Kesadaran ekologis telah menandaskan bahwa barometer keberhasilan sebuah pembangunan adalah dikotomi antara pertumbuhan ekonomi yang tinggi dan, di sisi lain, adanya pembangunan berkesinambungan yang berciri tidak terjadinya kerusakan sosial dan kerusakan alam. Hal ini agar tidak menyebabkan terjadinya gangguan sosial dan konflik-konflik dalam pembangunan infrastruktur. Keberlanjutan ekologis merupakan prasyarat pembangunan infrastruktur demi keberlanjutan kehidupan, karena akan menjamin keberlanjutan eksistensi bumi.
Setakat itu, pembangunan infrastruktur tidak lagi hanya berorientasi pada tujuan fungsional yang sempit dan berjangka pendek. Sebaliknya, harus berdasar pada perencanaan yang lebih holistik dengan memperhatikan keselarasan antara lingkungan terbangun dengan lingkungan alami, menjaga harmoni antara humanosphere, biosphere, dan ecosphere. Dalam pembangunan infrastruktur, konsep keselarasan dengan lingkungan dan pengurangan risiko bencana harus menjadi tujuan.

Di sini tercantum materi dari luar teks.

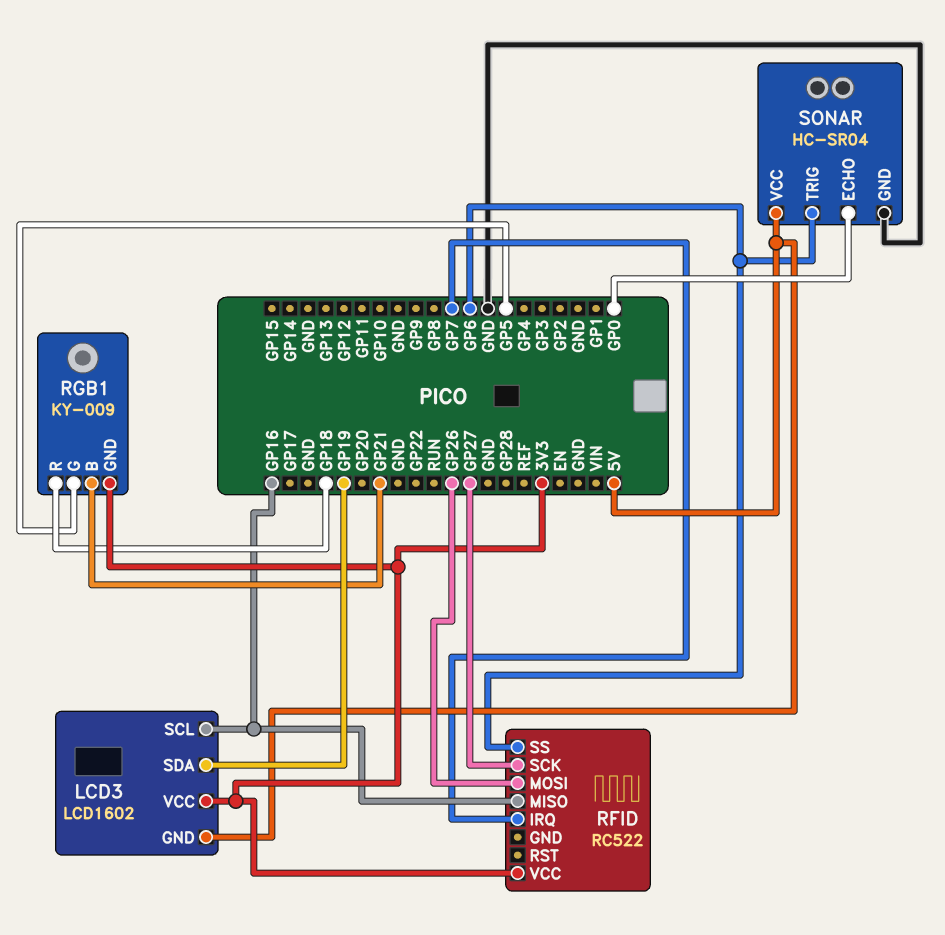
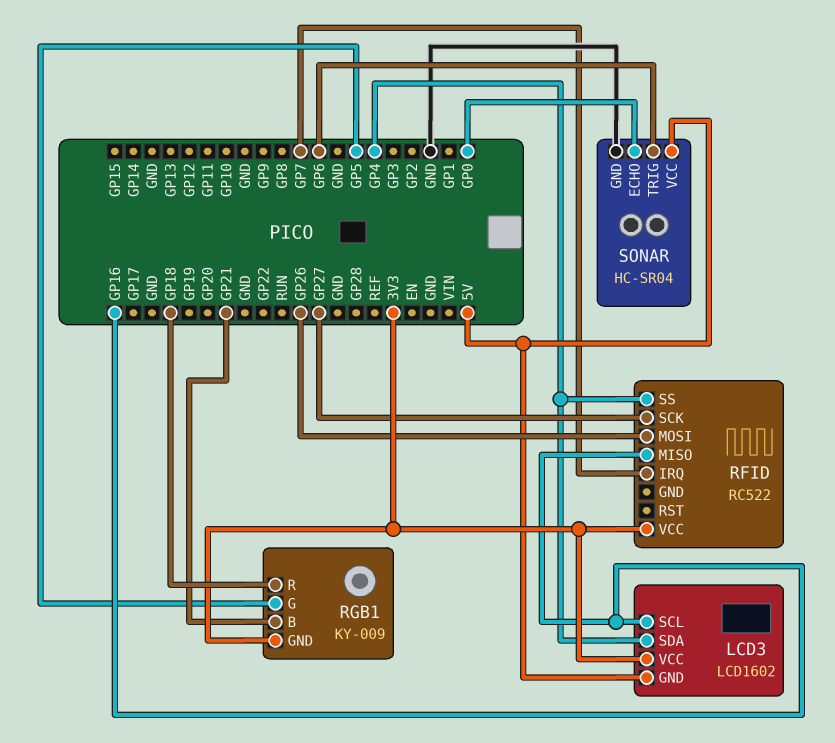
LCD3 pin SDA: GP19 -> GP4
RFID pin SS: GP6 -> GP4

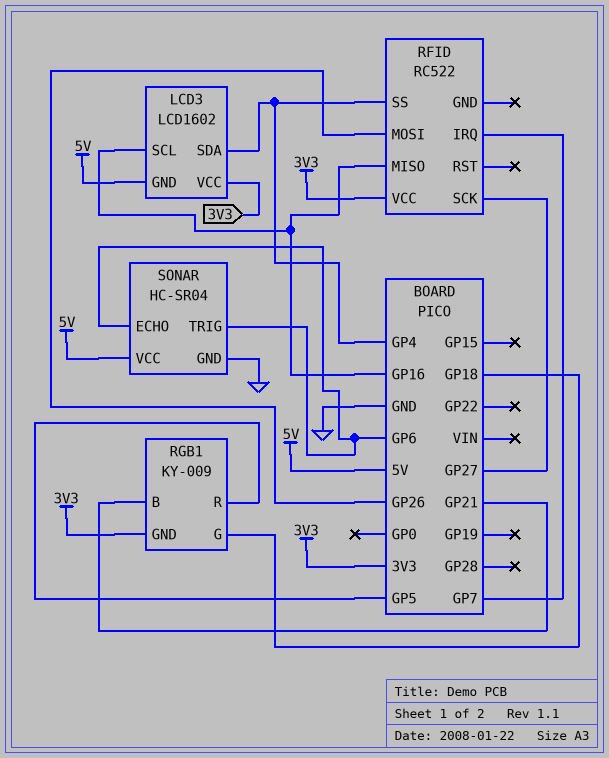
RGB1 pin G: GP5 -> GP18
RGB1 pin R: GP18 -> GP5
SONAR pin ECHO: GP0 -> GP6

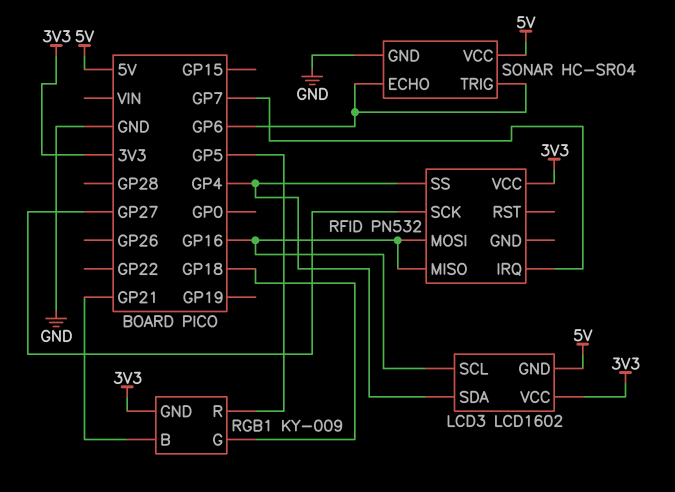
RFID: RC522 -> PN532
RFID pin MOSI: GP26 -> GP16

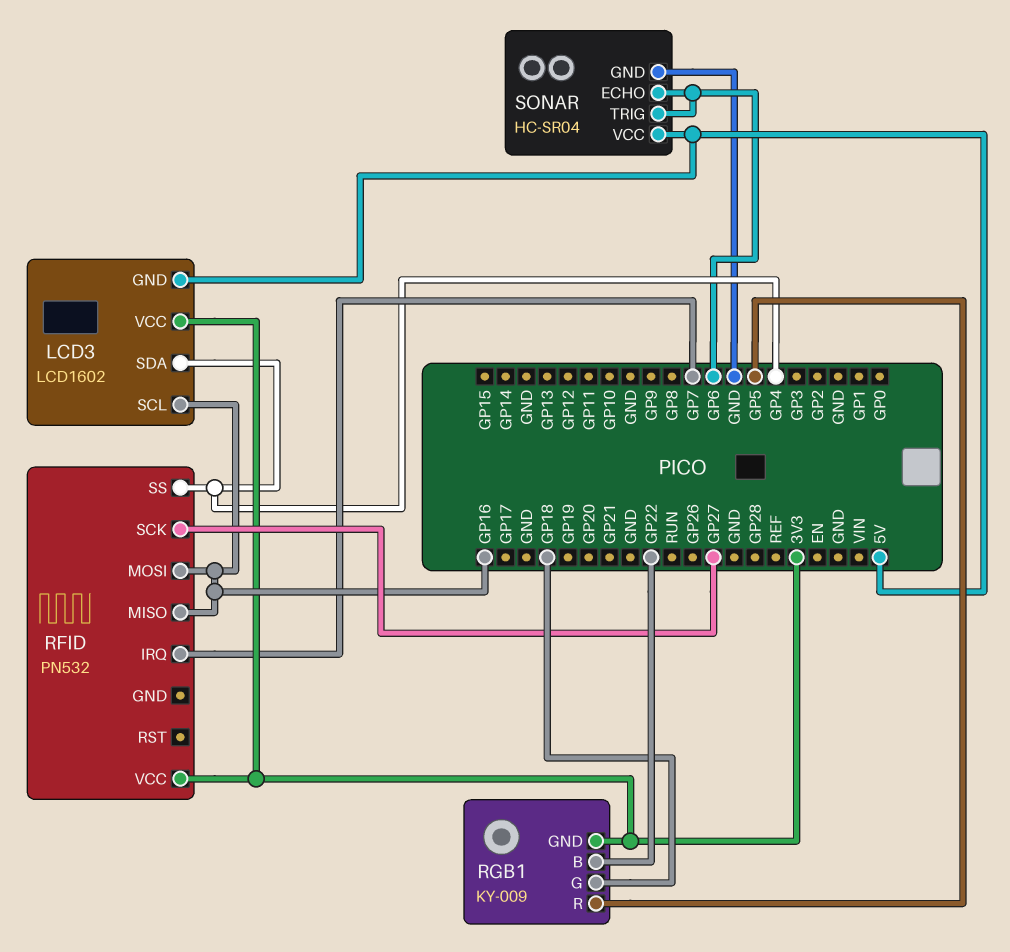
RGB1 pin B: GP21 -> GP22

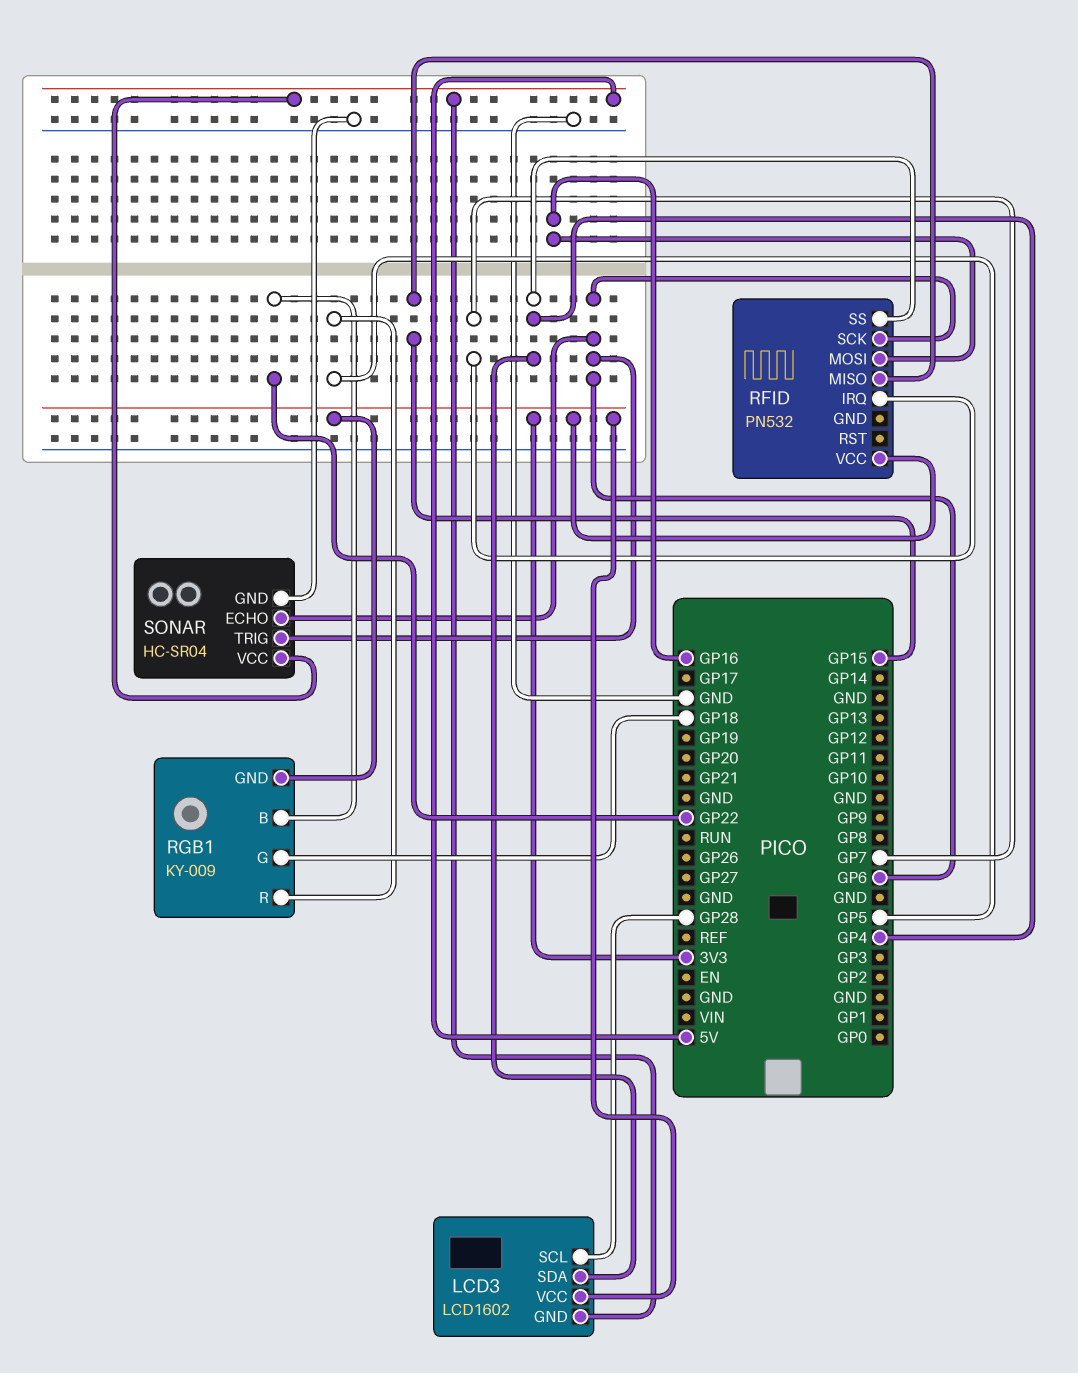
LCD3 pin SCL: GP16 -> GP28
RFID pin MISO: GP16 -> GP15
RFID pin SCK: GP27 -> GP6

Tak pelak, terobosan dan loncatan pembangunan infrastruktur perlu dirancang dan direalisasikan dengan sangat serius untuk tujuan yang jauh lebih bermakna. Pembangunan merupakan bentuk perubahan sosial yang terarah dan terencana melalui berbagai macam kebijakan yang bertujuan untuk meningkatkan taraf kehidupan masyarakat.
Akhirnya, modernisasi tidaklah berharga mati. Kuncinya, perbaikan-perbaikan konsep modernisasi yang diselaraskan dengan cita-cita peradaban yang adiluhung akan menjadi sebuah konsep pembangunan infrastruktur yang berwawasan lingkungan dan kemanusiaan.
*Penulis adalah Pemerhati budaya dan Marbot Rumah Daulat Buku (Rudalku)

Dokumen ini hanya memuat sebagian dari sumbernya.